0.6 First Kiss

680 94 4
                                    

Sudah lama sepertinya Gema tidak menghirup udara malam. Biasanya hanya bau kertas ditemani segelas kopi atau alkohol yang mengisi malam lelaki berusia hampir seperempat abad itu.

Kedai bakmi jawa yang belum pernah Gema datangi menjadi pilihannya untuk singgah mengisi perutnya. Bukan karena ia lapar, namun karena ia rindu rasa makanan itu. Jika ia pulang ke kampung halaman ayahnya di Jawa, eyang putrinya akan membuatkan Gema bakmi goreng kesukaan lelaki itu.

“Emm, permisi?”

Gema mendongak, ia urung menyuapkan bakmi terakhirnya.

“Boleh minta nomornya?” Gadis asing itu dengan malu-malu menyodorkan ponselnya.

Gema meraih balok kayu yang berisi nomor mejanya, ia berikan itu kepada si gadis yang kini menatap Gema dengan tatapan bingung.

“Saya cuma punya nomor meja.” Ucap Gema. Ia memilih bangkit menuju kasir. Meninggalkan gadis yang kini melongo.

“Ganteng-ganteng ngga jelas.” Gadis asing itu meletakkan nomor meja itu dengan keras.

Gema keluar dari kedai. Tampaknya berjalan kaki menyusuri jalanan pada malam hari menjadi pilihan Gema. Ia berjalan menuju minimarket yang berjarak beberapa meter dari kedai. Berniat membeli rokok dan bersantai di depan minimarket. Padahal kalau Gema mau, ia tadi diajak untuk pergi ke club bersama temannya. Tetapi Gema sedang tidak ingin berada di tempat penuh dan berisik itu.

Kaki Gema berhenti melangkah. Ia menyipitkan matanya, menajamkan penglihatannya. Lalu ia berlari ketika menyadari bahwa itu Naoki. Karyawan training baru yang menyita perhatiannya akhir-akhir ini sedang dikejar oleh seorang lelaki yang ia kenal.

Gang sempit menjadi pilihan Gema untuk bersembunyi sebelum menarik tangan Naoki kuat-kuat hingga punggung Naoki menabrak dinding gang tersebut.

“Hhhh.. sakit..” Gadis itu mendesis. Jelas membuat Gema merasa bersalah.

“Sttt, maafin saya.”

Tangan Gema menyusup diantara punggung Naoki dan dinding. Ia usap punggung itu, berharap dapat menenangkan serta mengurangi rasa sakit gadis itu. Netra gadis cantik itu terbuka. Ia tidak bisa menyembunyikan rasa terkejutnya saat melihat wajah Gema yang begitu dekat dengan wajahnya. Namun Naoki tidak bisa berbohong bahwa dengan melihat Gema, ia merasa aman.

Rahang tegas lelaki itu mengeras. “Fuck.” Gema mengumpat saat telinganya menangkap suara langkah kaki yang semakin mendekat.

Perlu Gema akui bahwa kekuatan fisik Naoki cukup bagus karena gadis itu dapat melarikan diri hingga menyisakan jarak yang lumayan jauh dengan lelaki asing yang mengejarnya. Gema maju selangkah. Ujung kaki keduanya bersentuhan. Tubuh Naoki benar-benar terhimpit antara tubuh besar Gema dengan dinding di belakangnya.
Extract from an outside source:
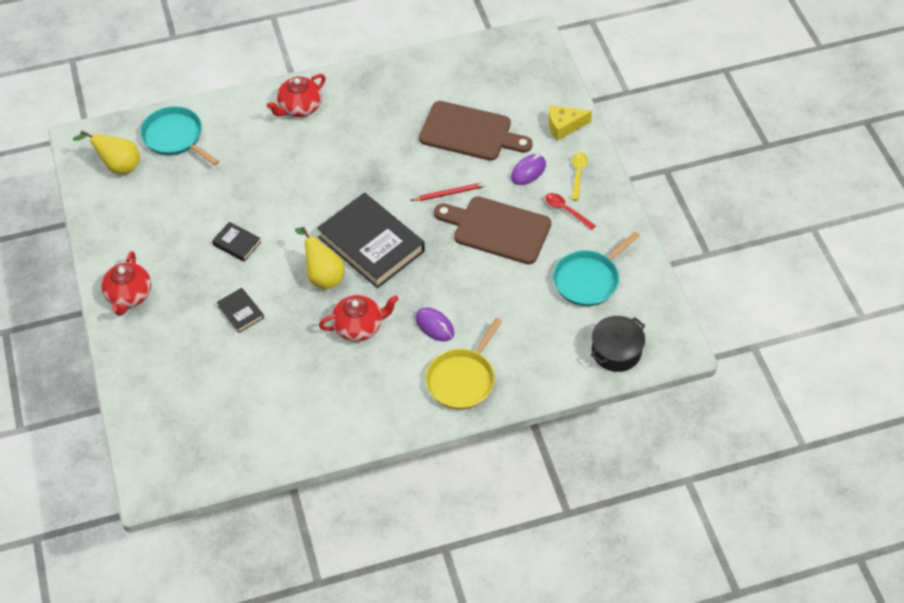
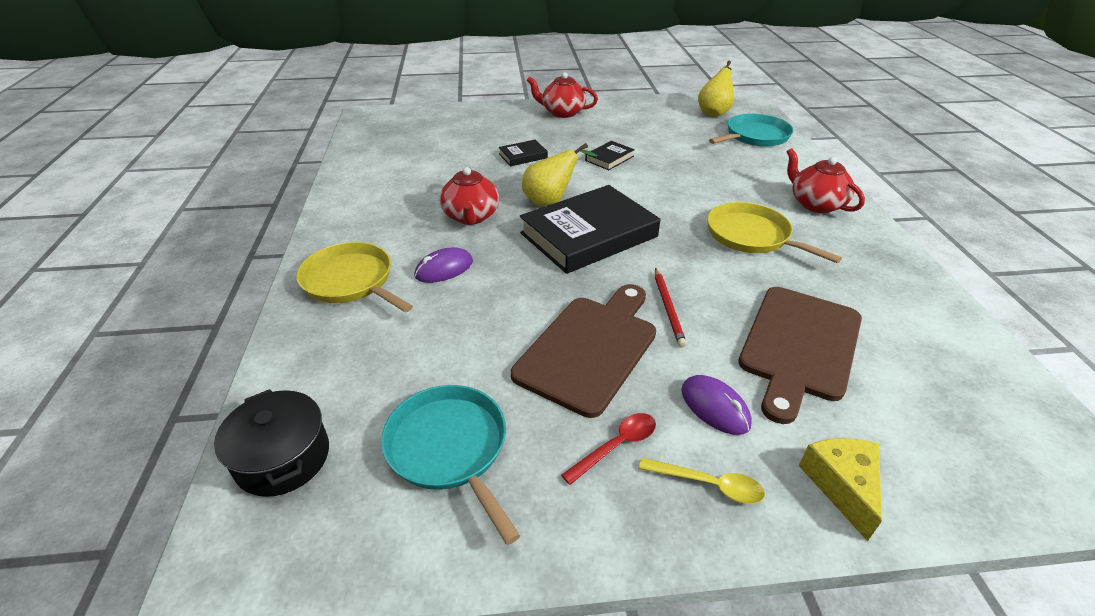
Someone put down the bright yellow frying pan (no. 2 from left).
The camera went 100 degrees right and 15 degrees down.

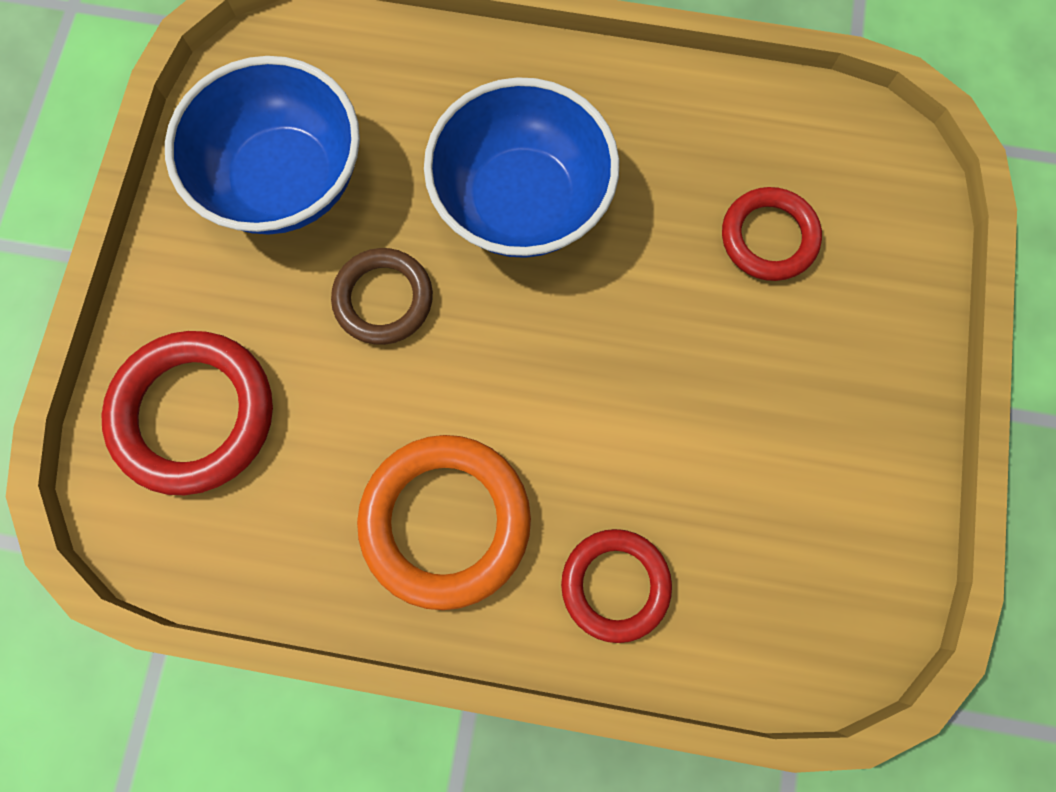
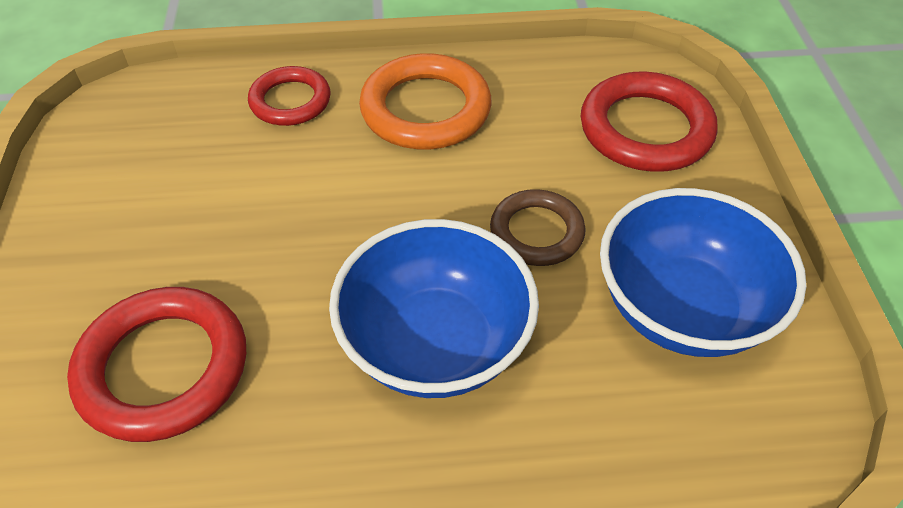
Someone scaled the crimson hoop (no. 3 from left in the first image) by 1.58.
The camera went 165 degrees right and 25 degrees down.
“Naoki, saya minta maaf..” Ucap Gema yang tak dimengerti Naoki.

Untuk apa bosnya itu meminta maaf? Padahal ia membantu Naoki bersembunyi dari orang yang mengejarnya.
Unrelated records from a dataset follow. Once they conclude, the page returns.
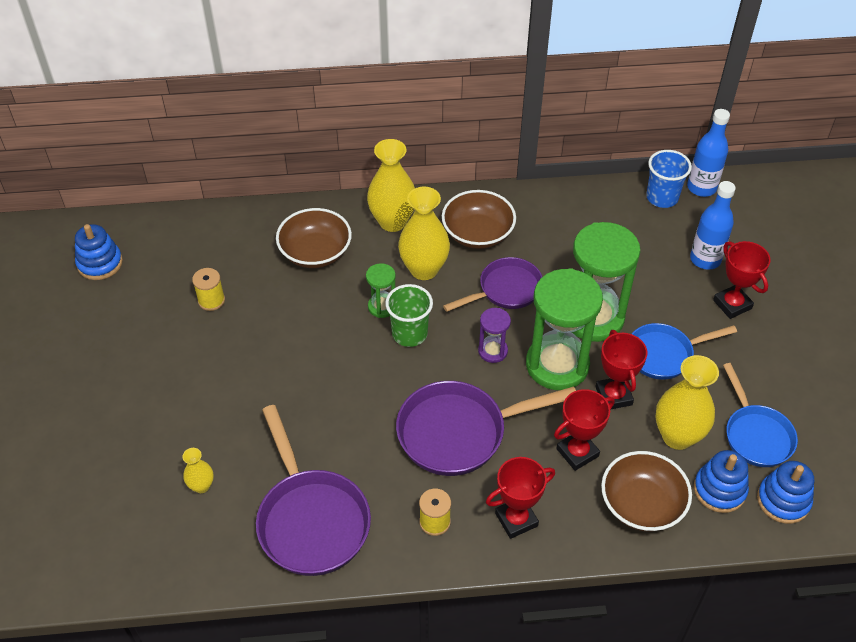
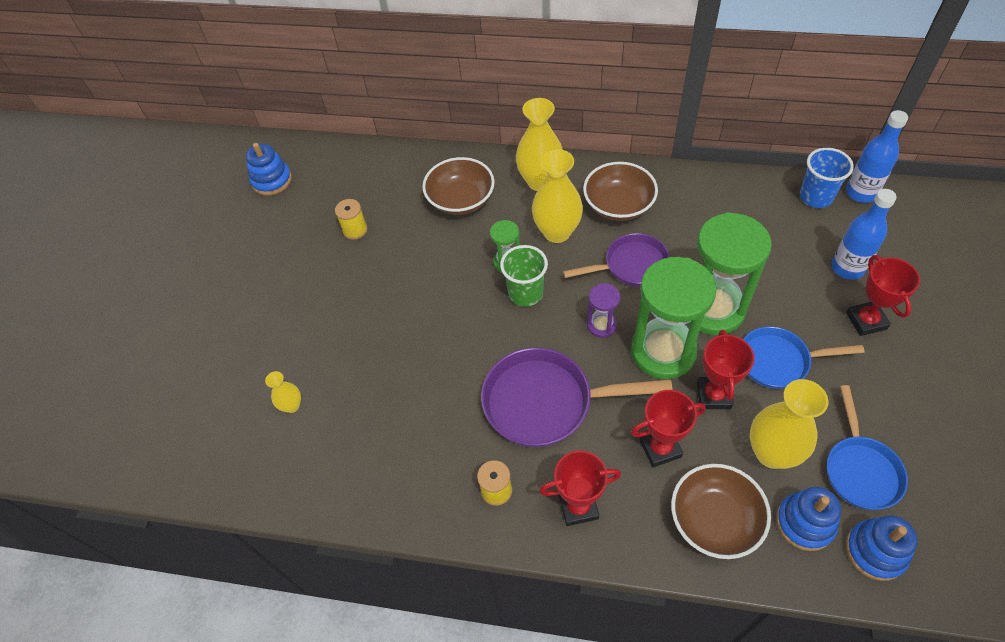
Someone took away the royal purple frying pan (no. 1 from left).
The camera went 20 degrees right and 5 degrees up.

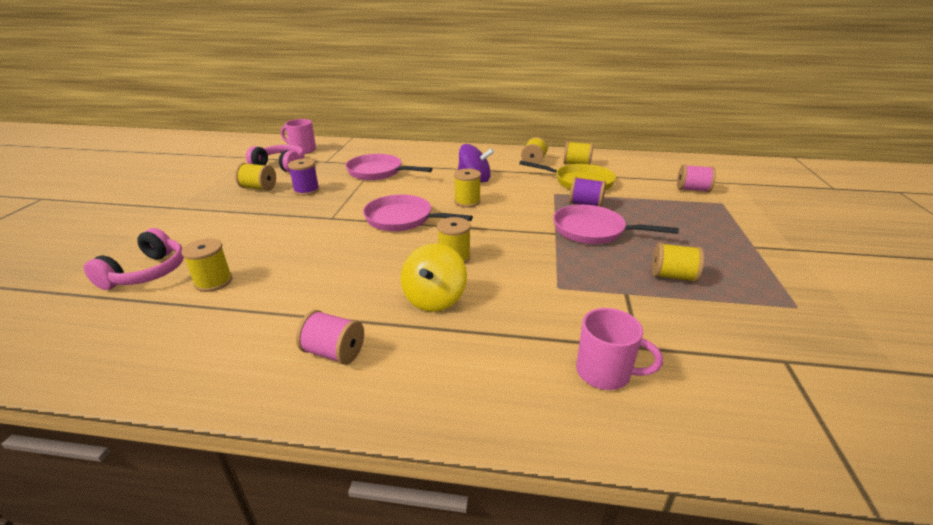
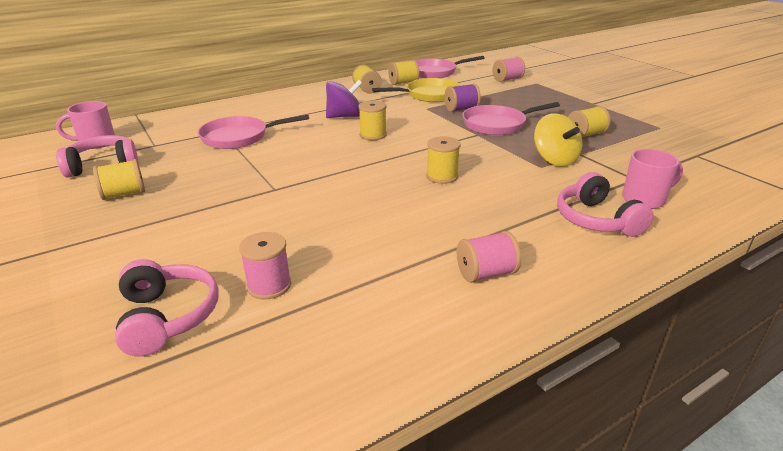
Someone took away the royal purple reel of thread (no. 1 from left).
Someone carried the rosy frying pan (no. 2 from left).
Someone repainted the bright yellow reel of thread (no. 1 from left), which became the rosy reel of thread (no. 1 from left).
Someone carried the bright yellow spinning top.
Someone put down the rosy headphones (no. 3 from left).
The camera went 40 degrees left and 0 degrees up.

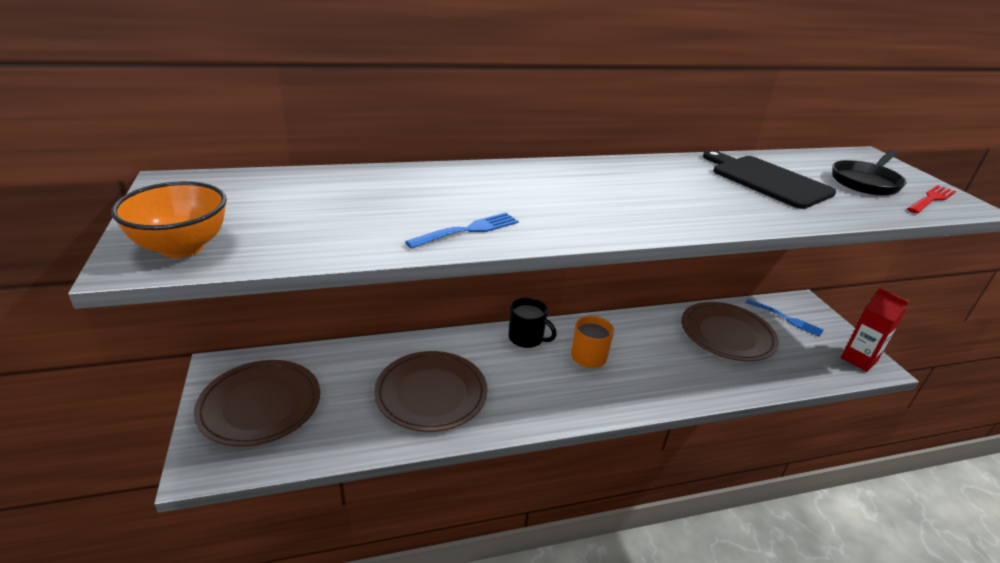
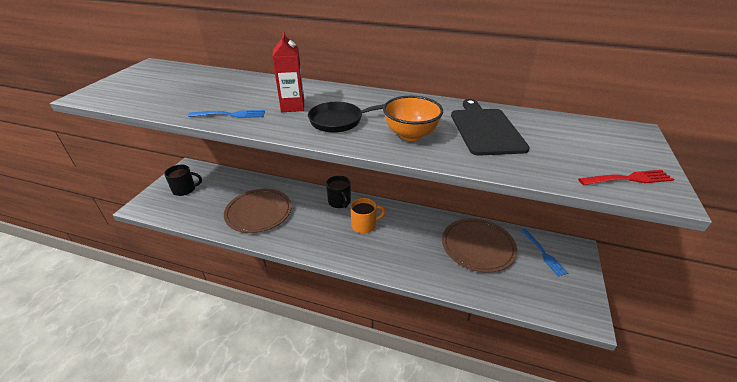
Someone carried the jet-black frying pan.
Someone carried the bright orange serving bowl.
Someone carried the crimson milk carton.
Someone swapped the brown dinner plate (no. 1 from left) for the jet-black coffee mug (no. 1 from left).
The camera went 35 degrees right and 5 degrees up.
Semua terjadi begitu cepat. Otak lambat nan polos gadis itu tidak dapat mencerna apa yang sedang terjadi. Ketika Gema menempelkan bibirnya pada ranum gadis itu. Jantung Naoki rasanya ingin meledak karena berdebar terlalu keras. Begitu pula dengan Gema, bibir lelaki itu mendadak kelu saat merasakan lembutnya bibir gadis yang ia cium secara sepihak itu.

“Sial!! Kemana itu cewek?!! Gagal lagi gue bawa cewek itu ke hadapan bos!!”
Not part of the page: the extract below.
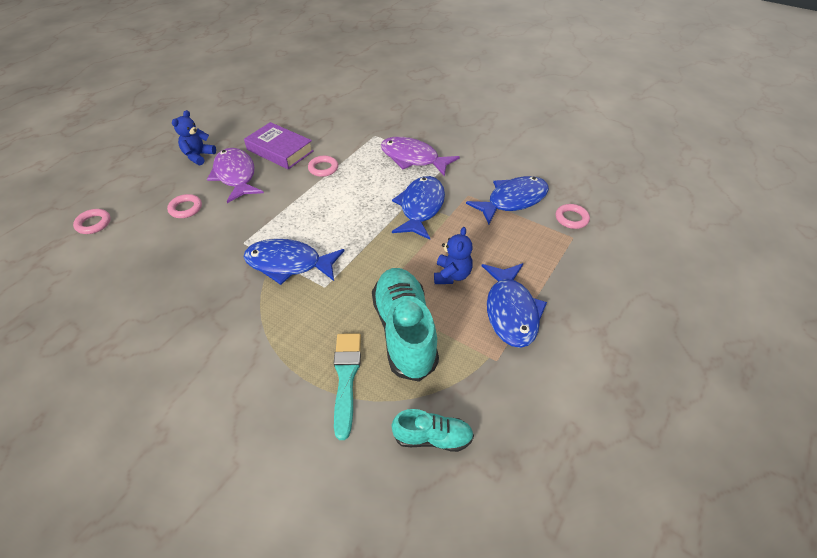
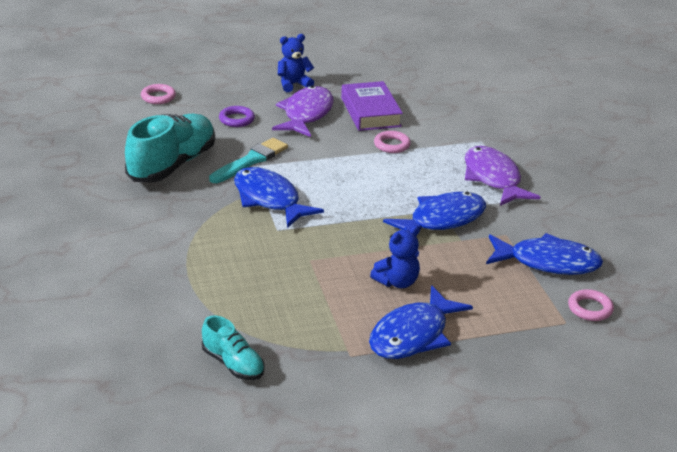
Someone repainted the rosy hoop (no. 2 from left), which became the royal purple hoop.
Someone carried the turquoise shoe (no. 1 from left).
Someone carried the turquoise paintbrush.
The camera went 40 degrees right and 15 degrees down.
Ya benar, sial. Karena orang jahat itu berhenti tepat di samping gang tempat Naoki dan Gema bersembunyi.

Gema memiringkan kepalanya, menutupi wajah Naoki dengan kepalanya. Bibirnya bergerak perlahan, melumat bibir atas dan bawah Naoki dengan tergesa. Tangan yang semula berada di punggung gadis itu, turun ke pinggang. Meremas pinggang ramping itu dengan kuat hingga sang empunya pinggang mendesah.